Her mother made her a dress when she was a little girl. The dress was so itchy, but she wore it anyway because it made her mother happy. She used to put flowers in her hair and dance in the field while her father worked. She pretended she was a princess and would one day be carried away by a prince in an exotic land. She made her father laugh with her stories of taming lions and singing in a choir of birds.
Where was her daddy now? She needed to be seen for who she really is. Not the mistake that she made, but for the little girl that she used to be. She was panicking. None of these men knew her. All of the women looked at her in disgust. She wanted to walk out of her skin and show them that she agreed. She hated what she did and they were right! But she was stuck. Her skin would not open up and let her out. And so…
The sound of feet surrounded her. The heavy breath of religion and law beat down on her like the sun. The devil poised to pounce and drag his victim home.

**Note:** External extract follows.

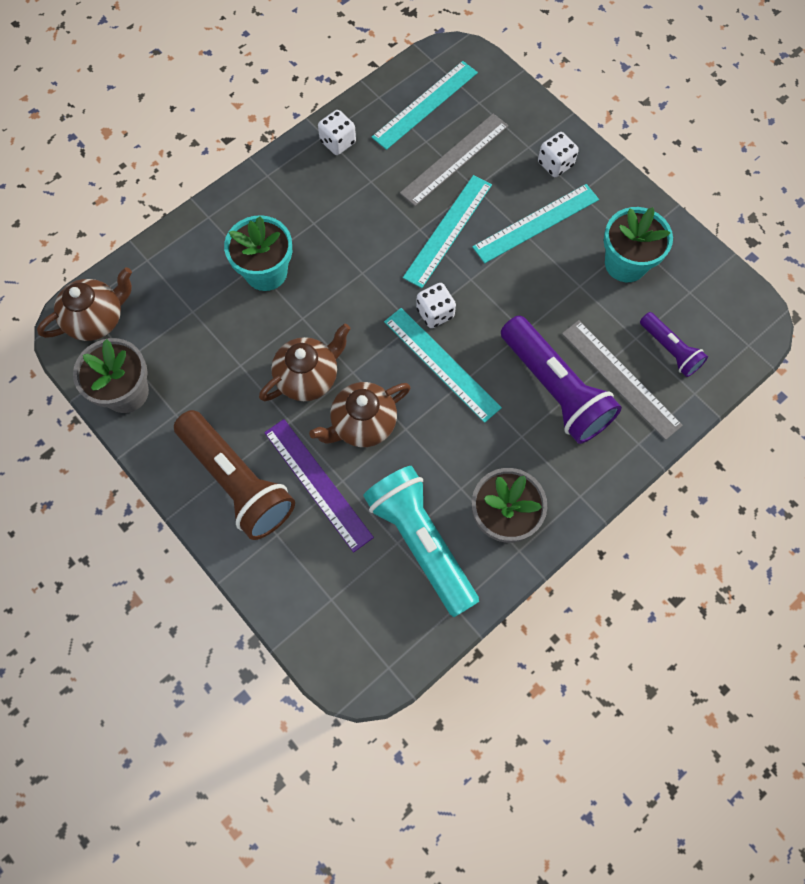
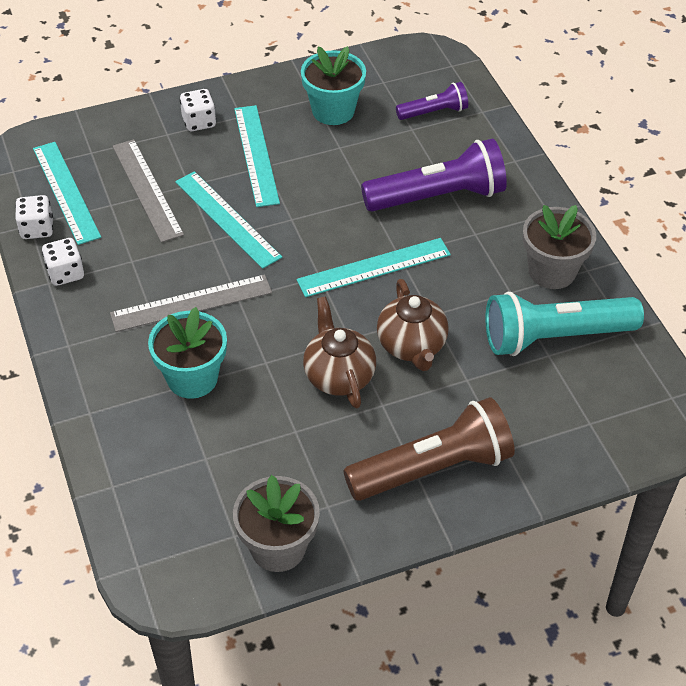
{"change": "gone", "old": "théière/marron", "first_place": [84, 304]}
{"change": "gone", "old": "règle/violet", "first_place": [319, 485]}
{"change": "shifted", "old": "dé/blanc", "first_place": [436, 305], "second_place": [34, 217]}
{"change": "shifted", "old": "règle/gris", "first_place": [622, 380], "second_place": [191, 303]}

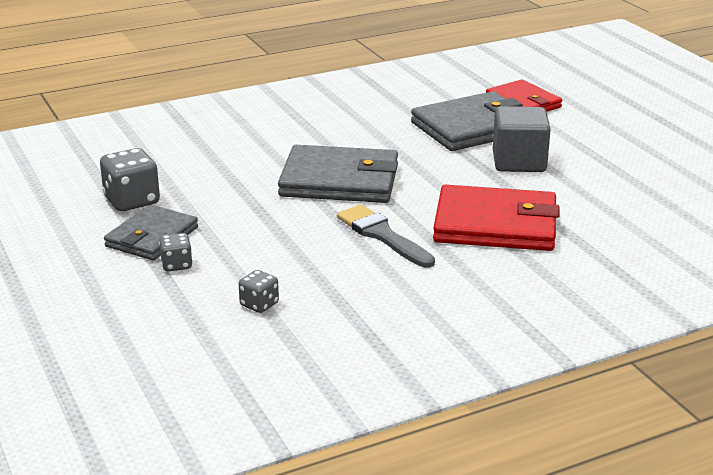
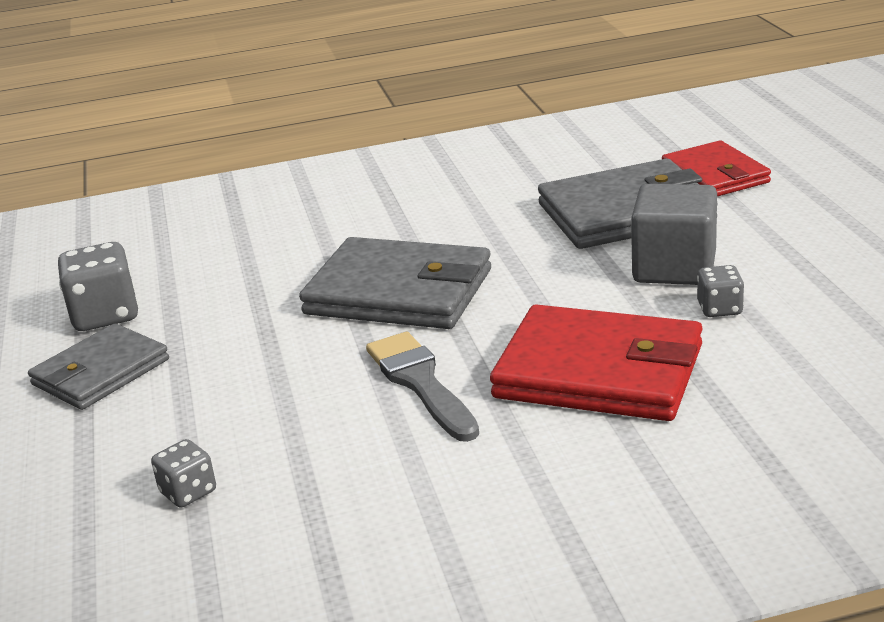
{"change": "shifted", "old": "dé/gris", "first_place": [175, 252], "second_place": [720, 291]}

“Jesus bent down and wrote with his finger in the dirt. They kept at him, badgering him.”– John 8:6
Why won’t he answer them? We all know what the law says. She watches him through her hair, trying to keep her convulsing body from being heard.
He straightened up and said, “The sinless one among you, go first: Throw the stone at her.” -John 8:7
They all stood up straighter. Confusion started whispering among them.
Bending down again, he wrote some more in the dirt. -John 8:8
Puffs of dirt began rising to the rhythm of thump as the rocks hit the ground. One by one, the men turned on their heels and walked away.
She stood in shock and confusion. She dared not move. And then, for the first time, he spoke to her.
“Where are they? Does no one condemn you?” -John 8:10
Is this a trick? He can see for himself that I am guilty. I am barely covered by a robe… But they left. They all walked away.
“No one, Master.”
“Neither do I,” said Jesus. “Go on your way. From now on, don’t sin.” -John 8:11
Sometimes it’s hard to not wish for the actual punishment to fall on me. If I could pay for my sin, then maybe I could be free of it. Free from others. But the punishment for my sin fell on someone else. He paid for my sin. He set me free from it. He set me free from you. You who can only see my sin, but not the cross.
I once wore the robe of shame. No covering for my sin. And then he covered me, he forgave me and he covers me in a white wedding dress. White. He adorns me in a white wedding dress and I dance with flowers in my hair for my Father.